Is there a standard way to implement caching for functions that take numpy arrays as input? I don’t want to rely on global variables, but for most of my workflow I work on one dataset that is a collection of arrays, and want to avoid recalculating things all the time.

anton-akhmerov · 15 May 2020 10:28

Are the input arrays typically large in your use case?

dvarjas · 15 May 2020 10:30

yes. I’m aware that I could use tinyarray, but because @ and slicing is not implemented it is inconvenient that one has to convert back and forth to np.array.

anton-akhmerov · 15 May 2020 13:37

I don’t know of any standard caching approach that would work out of the box. Let me think of your options.

You can implement your own version of caching e.g. by computing a hash of an array.
You can pass the arrays together with another unique identifier (e.g. number in your dataset, a random string that you pre-assign), and use that as a cache key.
(my favorite option) Instead of caching by input, use a library that manages computations. dask is likely the most feature-complete solution, but ipyparallel, and joblib (both listed in the link I shared) also allow to define your computations as a graph where some tasks depend on previous tasks. If you use such a library, you specify your computation as a graph (a DAG to be more specific), where follow-up tasks depend on outputs of prior tasks. The library then managed the passing of the outputs to further tasks.

dvarjas · 16 May 2020 09:52

I want to clarify what you mean by the first two options:

Would this require subclassing np.ndarray to define the hash?
This I don’t understand, as far as I see functools.lru_cache doesn’t have any options to specify how the inputs are hashed.

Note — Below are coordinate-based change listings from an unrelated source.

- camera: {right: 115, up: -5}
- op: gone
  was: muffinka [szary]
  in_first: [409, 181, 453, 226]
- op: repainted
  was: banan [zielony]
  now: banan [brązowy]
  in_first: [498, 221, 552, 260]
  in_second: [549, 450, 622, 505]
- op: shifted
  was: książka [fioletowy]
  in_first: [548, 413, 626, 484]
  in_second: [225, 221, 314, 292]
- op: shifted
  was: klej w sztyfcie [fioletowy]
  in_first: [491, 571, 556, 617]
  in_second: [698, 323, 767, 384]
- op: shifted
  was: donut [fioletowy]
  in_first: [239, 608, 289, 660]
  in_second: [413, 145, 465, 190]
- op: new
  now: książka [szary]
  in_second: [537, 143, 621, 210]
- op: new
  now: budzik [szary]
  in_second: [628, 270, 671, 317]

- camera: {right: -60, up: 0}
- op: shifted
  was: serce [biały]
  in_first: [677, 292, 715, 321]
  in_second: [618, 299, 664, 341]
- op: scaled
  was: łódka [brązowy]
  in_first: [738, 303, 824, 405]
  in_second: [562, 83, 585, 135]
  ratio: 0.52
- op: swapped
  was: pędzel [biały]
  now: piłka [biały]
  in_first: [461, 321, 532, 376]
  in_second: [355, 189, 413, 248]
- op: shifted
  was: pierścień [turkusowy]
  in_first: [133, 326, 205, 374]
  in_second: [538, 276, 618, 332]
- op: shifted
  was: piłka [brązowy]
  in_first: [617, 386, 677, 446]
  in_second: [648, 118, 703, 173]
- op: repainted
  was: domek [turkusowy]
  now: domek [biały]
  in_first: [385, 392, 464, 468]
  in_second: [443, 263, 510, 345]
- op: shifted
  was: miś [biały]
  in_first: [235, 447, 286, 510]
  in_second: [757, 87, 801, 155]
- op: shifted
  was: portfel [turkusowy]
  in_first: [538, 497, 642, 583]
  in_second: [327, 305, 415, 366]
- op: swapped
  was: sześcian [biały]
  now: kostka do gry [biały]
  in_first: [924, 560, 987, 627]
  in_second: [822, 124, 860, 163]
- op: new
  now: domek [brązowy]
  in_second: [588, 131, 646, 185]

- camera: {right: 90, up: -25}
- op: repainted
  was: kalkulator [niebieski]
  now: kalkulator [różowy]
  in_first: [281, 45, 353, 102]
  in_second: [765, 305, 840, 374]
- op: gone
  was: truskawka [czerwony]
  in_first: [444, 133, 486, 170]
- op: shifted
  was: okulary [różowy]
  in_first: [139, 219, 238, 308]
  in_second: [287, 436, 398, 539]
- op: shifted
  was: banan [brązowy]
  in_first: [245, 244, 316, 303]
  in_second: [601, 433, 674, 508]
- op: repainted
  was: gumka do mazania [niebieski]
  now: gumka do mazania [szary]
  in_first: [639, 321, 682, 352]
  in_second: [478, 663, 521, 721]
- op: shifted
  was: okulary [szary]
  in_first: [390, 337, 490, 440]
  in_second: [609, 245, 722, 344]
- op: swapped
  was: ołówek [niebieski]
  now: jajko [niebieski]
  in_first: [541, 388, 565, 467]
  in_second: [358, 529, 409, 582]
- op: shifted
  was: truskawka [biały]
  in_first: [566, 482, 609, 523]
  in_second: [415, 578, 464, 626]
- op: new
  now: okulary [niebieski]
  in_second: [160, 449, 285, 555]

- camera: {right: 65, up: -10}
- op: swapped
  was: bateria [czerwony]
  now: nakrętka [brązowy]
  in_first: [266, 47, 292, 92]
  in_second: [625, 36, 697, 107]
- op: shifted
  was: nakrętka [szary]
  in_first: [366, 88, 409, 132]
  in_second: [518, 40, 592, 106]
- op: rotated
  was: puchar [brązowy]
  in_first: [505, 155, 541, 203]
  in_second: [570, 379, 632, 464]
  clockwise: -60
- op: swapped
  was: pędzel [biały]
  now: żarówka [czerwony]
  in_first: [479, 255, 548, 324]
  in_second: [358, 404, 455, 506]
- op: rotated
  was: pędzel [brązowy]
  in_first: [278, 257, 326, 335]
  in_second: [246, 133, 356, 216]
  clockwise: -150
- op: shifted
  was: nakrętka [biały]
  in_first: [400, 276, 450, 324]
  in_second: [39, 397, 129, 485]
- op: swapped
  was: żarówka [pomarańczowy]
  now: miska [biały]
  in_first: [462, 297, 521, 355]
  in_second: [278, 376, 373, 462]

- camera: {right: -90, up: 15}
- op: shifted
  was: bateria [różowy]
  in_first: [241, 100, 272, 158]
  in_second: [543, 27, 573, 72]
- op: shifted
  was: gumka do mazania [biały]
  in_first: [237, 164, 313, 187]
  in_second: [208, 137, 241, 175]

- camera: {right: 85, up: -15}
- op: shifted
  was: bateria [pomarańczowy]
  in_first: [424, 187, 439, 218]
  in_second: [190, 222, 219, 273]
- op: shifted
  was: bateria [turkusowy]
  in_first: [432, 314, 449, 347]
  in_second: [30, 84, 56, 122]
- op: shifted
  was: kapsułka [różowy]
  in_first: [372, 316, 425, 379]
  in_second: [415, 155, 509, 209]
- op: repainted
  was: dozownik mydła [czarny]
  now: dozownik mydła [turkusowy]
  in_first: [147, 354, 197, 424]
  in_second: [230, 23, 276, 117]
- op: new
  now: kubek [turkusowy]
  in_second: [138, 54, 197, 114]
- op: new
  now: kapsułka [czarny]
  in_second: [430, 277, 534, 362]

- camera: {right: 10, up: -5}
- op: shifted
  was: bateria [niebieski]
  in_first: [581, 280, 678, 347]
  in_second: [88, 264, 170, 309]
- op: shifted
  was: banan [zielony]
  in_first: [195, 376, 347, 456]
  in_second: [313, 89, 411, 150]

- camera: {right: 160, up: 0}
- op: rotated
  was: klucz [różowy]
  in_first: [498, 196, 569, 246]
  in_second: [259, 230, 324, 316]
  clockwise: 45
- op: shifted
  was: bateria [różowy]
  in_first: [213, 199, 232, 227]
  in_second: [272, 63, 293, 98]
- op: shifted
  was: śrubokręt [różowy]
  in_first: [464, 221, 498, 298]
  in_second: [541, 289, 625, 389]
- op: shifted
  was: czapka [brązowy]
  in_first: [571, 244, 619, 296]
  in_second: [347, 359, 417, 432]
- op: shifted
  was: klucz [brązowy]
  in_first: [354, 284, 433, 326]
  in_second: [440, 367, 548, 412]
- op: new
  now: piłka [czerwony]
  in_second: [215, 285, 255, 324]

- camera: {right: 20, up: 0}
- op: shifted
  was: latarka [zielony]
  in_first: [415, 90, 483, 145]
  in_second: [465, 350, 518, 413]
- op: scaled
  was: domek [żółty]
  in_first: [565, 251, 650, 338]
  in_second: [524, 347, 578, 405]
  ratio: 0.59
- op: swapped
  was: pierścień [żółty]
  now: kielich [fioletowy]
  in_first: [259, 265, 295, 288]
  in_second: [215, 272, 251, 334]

anton-akhmerov · 17 May 2020 21:52

In both cases you wouldn’t use @lru_cache, but you would rather need to implement something on your own. Here’s a sketch implementation:

from functools import wraps
import hashlib

import numpy as np

# Own hash approach

def array_cache(function):
    cache = {}
    
    @wraps(function)
    def wrapped(array):
        
        # Not using built-in hash because it's prone to collisions.
        return cache.get(hashlib.md5(array.data.tobytes()).digest(), function(array))
    
    return wrapped

@array_cache
def square(x):
    return x @ x

a = np.arange(101)

%time square(a)
%time square(a)

# uuid approach

# Same idea, except we assign the identifier externally.
# This makes sense if e.g. the array is generated by some parameters.

def key_cache(function):
    cache = {}
    
    @wraps(function)
    def wrapped(array, uuid):
        
        # Not using built-in hash because it's prone to collisions.
        return cache.get(uuid, function(array))
    
    return wrapped

@key_cache
def square(array, array_id):
    return array**2

I think both of these are inferior to the approach of defining a job graph, especially in a parallel context.